Diet Cannabis

Olfaction researchers and terpene chemists have always known the incredible power of terpenes. But few other people understood that terpenes were more powerful than many pharmacological compounds including cannabinoids – even THC. This was aptly demonstrated in the following journal article.

http://www.nature.com/npp/journal/v39/n10/full/npp201486a.html

In this past issue of the highly respected Journal Nature, the link listed above brings you to a very interesting article regarding the power of terpenes. Granted, this article contains some heavy psychopharmacology and neurochemistry, so not everyone is going to want to attack the fine print.

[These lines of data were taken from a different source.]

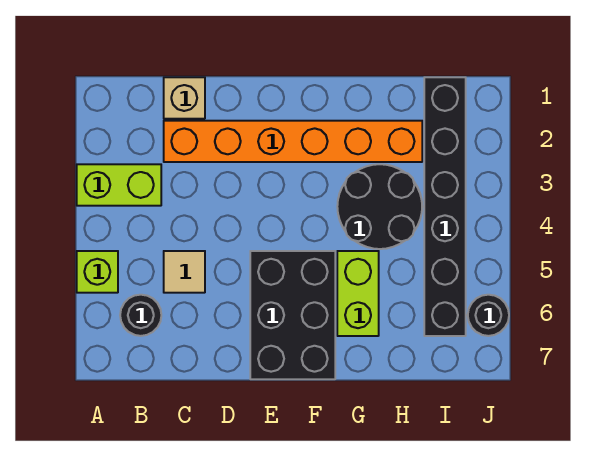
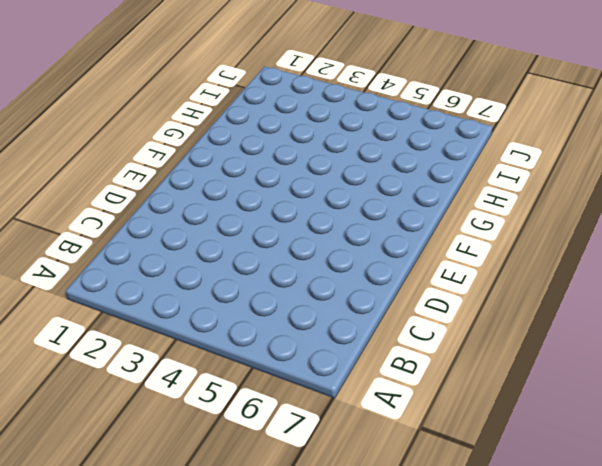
none -> lime brick A3:B3 level 1
none -> lime brick A5 level 1

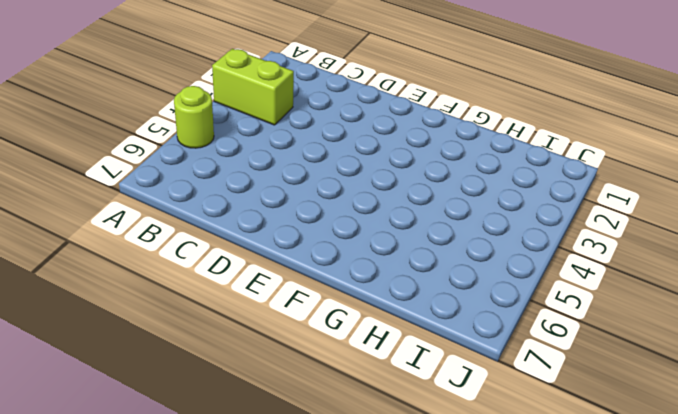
lime round brick A5 level 1 -> lime brick A5 level 1
none -> black round brick B6 level 1
none -> tan brick C1 level 1

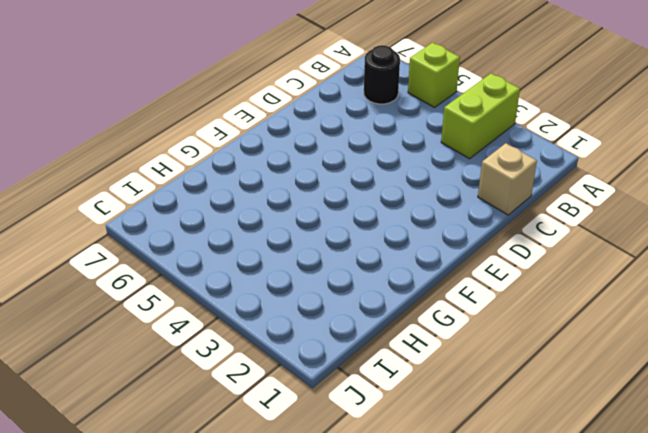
none -> orange brick C2:H2 level 1
none -> tan tile C5 level 1

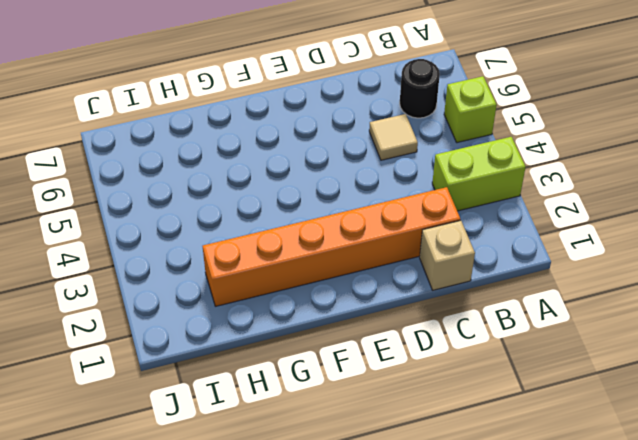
none -> black brick E5:F7 level 1
none -> black round brick G3:H4 level 1

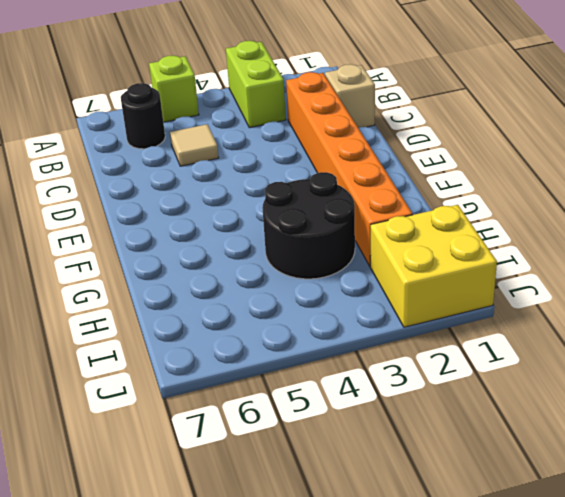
yellow brick I1:J2 level 1 -> black brick I1:I6 level 1
none -> black brick E5:F7 level 1
none -> lime brick G5:G6 level 1

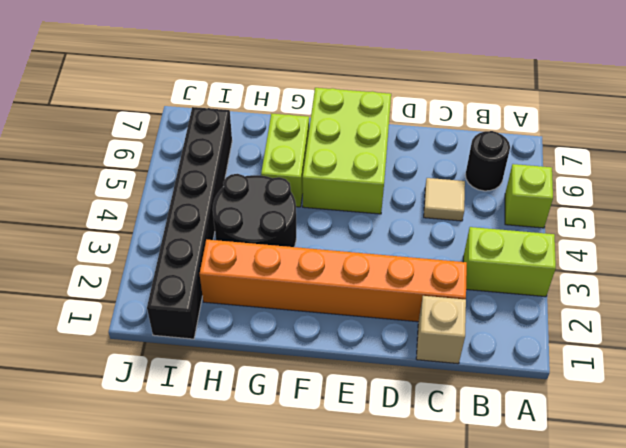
lime brick E5:F7 level 1 -> black brick E5:F7 level 1
none -> black round brick J6 level 1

To help those people let’s break it down a bit. Basically, the article points out that marijuana works due to its ability to turn on endocannabinoid receptors (especially EC1 receptors) in the brain. That is a known fact. Another well-known, proven fact is that hunger and satiety (feeling full) is controlled primarily in one part of the limbic system in the brain called the hypothalamus. In a very general sense, when the lateral hypothalamus is excited, people get very, very hungry, due to the presence of receptors which cause hunger. And when the ventromedial hypothalamus (sitting next door) is excited, satiety occurs, and hunger disappears, due to the presence of receptors which cause us to feel full.

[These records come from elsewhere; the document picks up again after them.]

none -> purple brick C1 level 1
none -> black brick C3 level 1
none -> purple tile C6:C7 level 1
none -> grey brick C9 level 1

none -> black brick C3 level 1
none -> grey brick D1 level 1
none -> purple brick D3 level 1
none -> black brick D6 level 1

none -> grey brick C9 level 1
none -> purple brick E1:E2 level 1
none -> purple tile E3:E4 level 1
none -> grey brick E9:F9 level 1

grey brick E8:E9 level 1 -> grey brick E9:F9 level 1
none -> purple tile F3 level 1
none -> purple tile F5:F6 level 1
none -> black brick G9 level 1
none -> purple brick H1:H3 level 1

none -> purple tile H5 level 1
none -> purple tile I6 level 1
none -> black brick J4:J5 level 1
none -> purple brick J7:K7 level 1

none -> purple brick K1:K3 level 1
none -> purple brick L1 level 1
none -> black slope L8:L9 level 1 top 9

When you ingest certain strains of marijuana, especially through smoking or vaping - a very interesting thing happens. Since both areas of the hypothalamus contain endocannabinoid receptors, when CB1 receptors grab THC and certain groups of related terpenes, they cause profound hunger to occur – regardless of whether the receptors that are activated are in the lateral or ventromedial areas of the hypothalamus. Here is where it gets interesting. When you introduce a CB1 antagonist, i.e. a terpene that is known to activate receptors in the ventromedial hypothalamus, something startling happens. Rather than hunger growing, it disappears.

And the information contained in the Nature article shows the general mechanism.

Inject THC directly in lateral hypothalamus = hunger

Inject THC directly in ventromedial hypothalamus = hunger

Inject THC directly in lateral hypothalamus with CB1 antagonist (scent) = hunger

Inject THC directly in ventromedial hypothalamus with CB1 antagonist = SATIETY

The Nature study shows that the ventromedial hypothalamus will override the lateral hypothalamus when both are stimulated by THC and a CB1 receptor antagonistic terpene odor.

In other words, the correct appetite suppressing terpenes are so powerful for portion control and therefore weight loss, that they can even override one of the strongest behavioral effects of THC – the munchies.

What is true here for hunger/satiety is also true for pain modulation, mood affect, as well as most of the other known effects of cannabis. In other words, using the proper terpenes we can turn on endocannabinoid receptors in one area such as decreasing pain while blocking another area such as hunger.

To break it down even further, if many cannabis strains cause you to get what is referred to as the munchies, all you need to ingest the cannabis alongside of a simple terpene or terpene blend which will totally change the effect into appetite suppression, i.e. diet cannabis!  Similarly using cannabis whether, marijuana or hemp derived, the simple addition of various appropriate terpenes can dramatically increase the positive response delivered by the natural cannabis product in other areas like pain or anxiety.